Yep, he’s taking my blood pressure by putting the blood pressure cuff around my waist.
I warned you this was a weird dream. It gets weirder.
So now, he plugs the other end of the tube into a cell phone. So the cuff is around my waist and then there’s a long tube and the tube is plugged into a cell phone.
But then I stop him. “Wait,” I say. “Doc, you got the wrong cell phone. That’s my cell phone. It won’t work. It’s a welfare cell phone. You know, the budget type. Use your own.”
But no, he insists that he’s got the right cell phone and he uses mine. Suddenly, my cell phone lights up all sorts of fancy pictures that no welfare cell phone is capable of doing. There’s no way Assurance Wireless is gonna give us welfare cases all that for free.

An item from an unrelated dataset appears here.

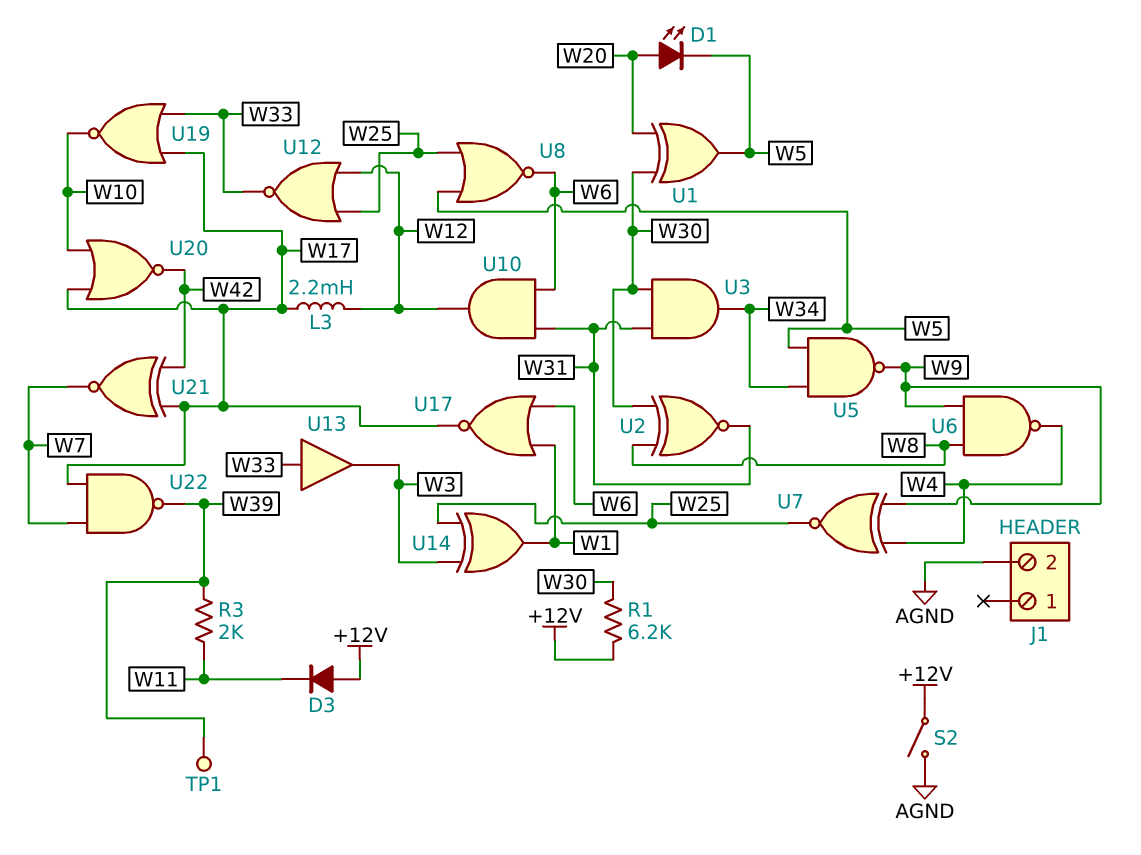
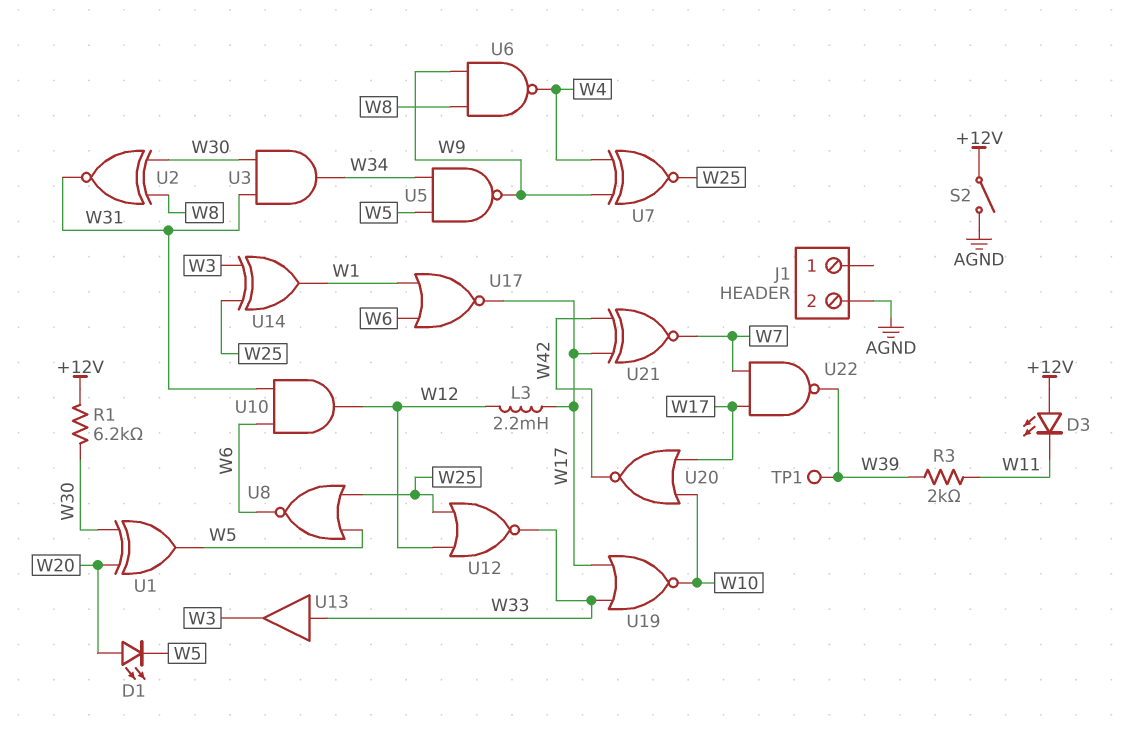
D3: diode (A +12V, K W11) -> LED (A +12V, K W11)

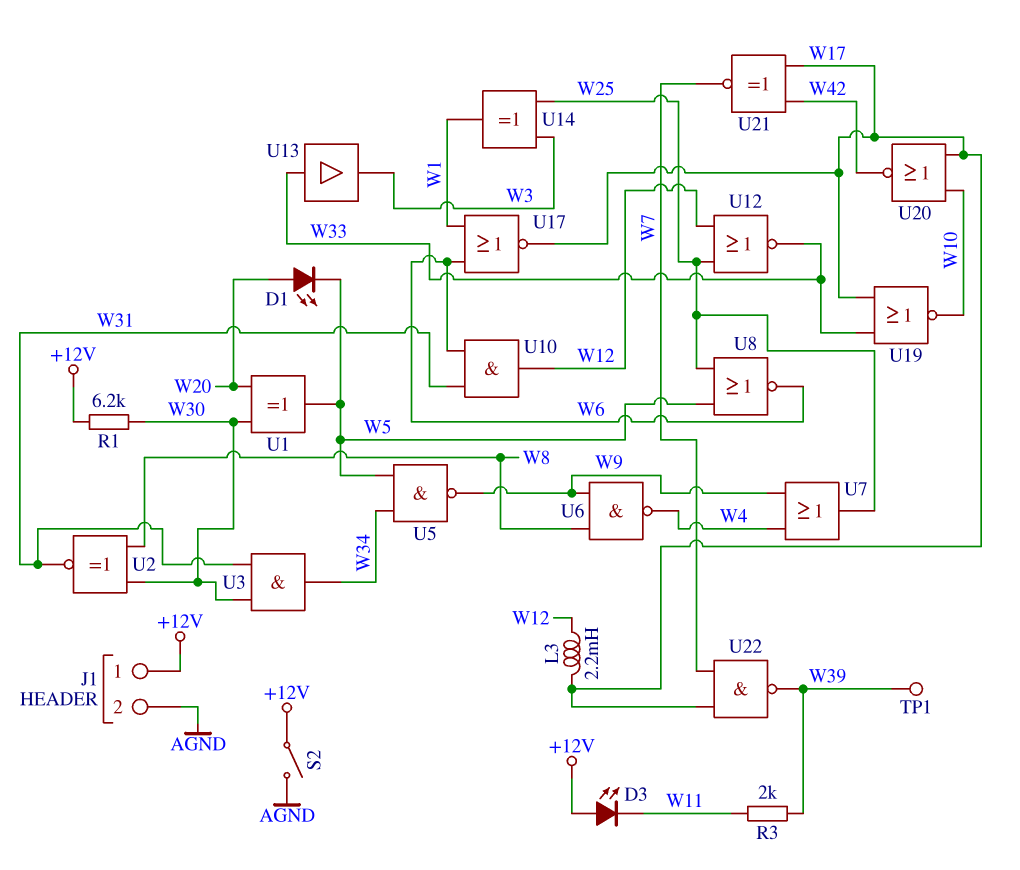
J1 pin 1: none -> +12V
U7: XNOR (in W4, in W9, out W25) -> OR (in W4, in W9, out W25)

Really, folks, this must be the space age.
But it’s all a trick on me. This doctor has in fact put the cuff around my waist as a ploy. He really intended to do it so that he could find out how much I weighed. So what does he do? He lifts up the tube, which then lifts me up by the cuff around my waist. He’s weighing me! Oh my god! There’s no actual scale, he just lifts me up and my weight shows up on the cell phone somehow. My only consolation is the fact that he’s able to lift me with one arm. So really, I tell myself, I couldn’t be that fat, right?

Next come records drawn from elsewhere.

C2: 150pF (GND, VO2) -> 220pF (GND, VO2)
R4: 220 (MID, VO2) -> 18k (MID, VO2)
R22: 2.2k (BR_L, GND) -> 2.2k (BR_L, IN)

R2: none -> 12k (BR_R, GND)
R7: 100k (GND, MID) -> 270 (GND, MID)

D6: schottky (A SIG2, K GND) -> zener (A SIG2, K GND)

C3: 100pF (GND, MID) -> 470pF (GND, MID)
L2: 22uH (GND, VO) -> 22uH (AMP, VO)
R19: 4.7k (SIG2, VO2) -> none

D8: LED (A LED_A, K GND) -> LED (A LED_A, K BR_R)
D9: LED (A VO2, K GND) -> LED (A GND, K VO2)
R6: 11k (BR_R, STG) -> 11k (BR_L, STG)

Then, he takes off. But he leaves his own cell phone behind. I tell myself I gotta do something about this. I try to dial his cell phone but the buttons disappear right while I’m pushing them. Especially the SEND button. Even when I try to dial the suicide hotline, all the buttons on his cell phone disappear.
Never mind that my own cell phone is safely in my pocket, where it always is, and is back to normal, no longer space agey. That’s irrelevant. My object now is to go to church and bring the doctor’s cell phone with me and give this cell phone to someone. I have no clue who should get the cell phone, but I gotta get it to church. So suddenly it’s automatically Sunday and off I go.
And there I am. In a room with a group of people. It must be social hour, which happens after the church service. My brother the atheist says that’s the good thing about the Unitarian Universalists, they have coffee and food after the service, and lots of potlucks.
So there are a lot of people in the room. I have this doctor’s weird, weird cell phone in my hand. But then, there’s this guy I’ve seen before there, or maybe I haven’t seen him before, I don’t know if I’ve ever talked to him or not, and suddenly he’s got his hand on me, never mind where on me, but he’s got his hand on my naked skin, and his shirt is up and his belly is exposed. And then he reaches and he’s about to grab me with his other hand, his hand is looming above me, coming closer and closer.
I wake up with my heart pounding like mad. I’m in a crazy sweat, too. It’s light out. I realize I’ve had a nightmare, or shall I say daymare, cuz it sure ain’t night. It takes forever for my heart to stop its pounding.
I open the window wide. Tear my shirt off cuz I’m still sweating and overheated. Puzzle has jumped off the bed, startled, but I call her back and hold her tight and we lay together for a while.
At first, all I can recall about the dream is the part about the man and his hands. Then, all the rest comes back to me. I laugh and laugh and laugh. I cry, too, and laugh some more. I tell myself that my friends with ED especially are gonna get a good kick outa this one.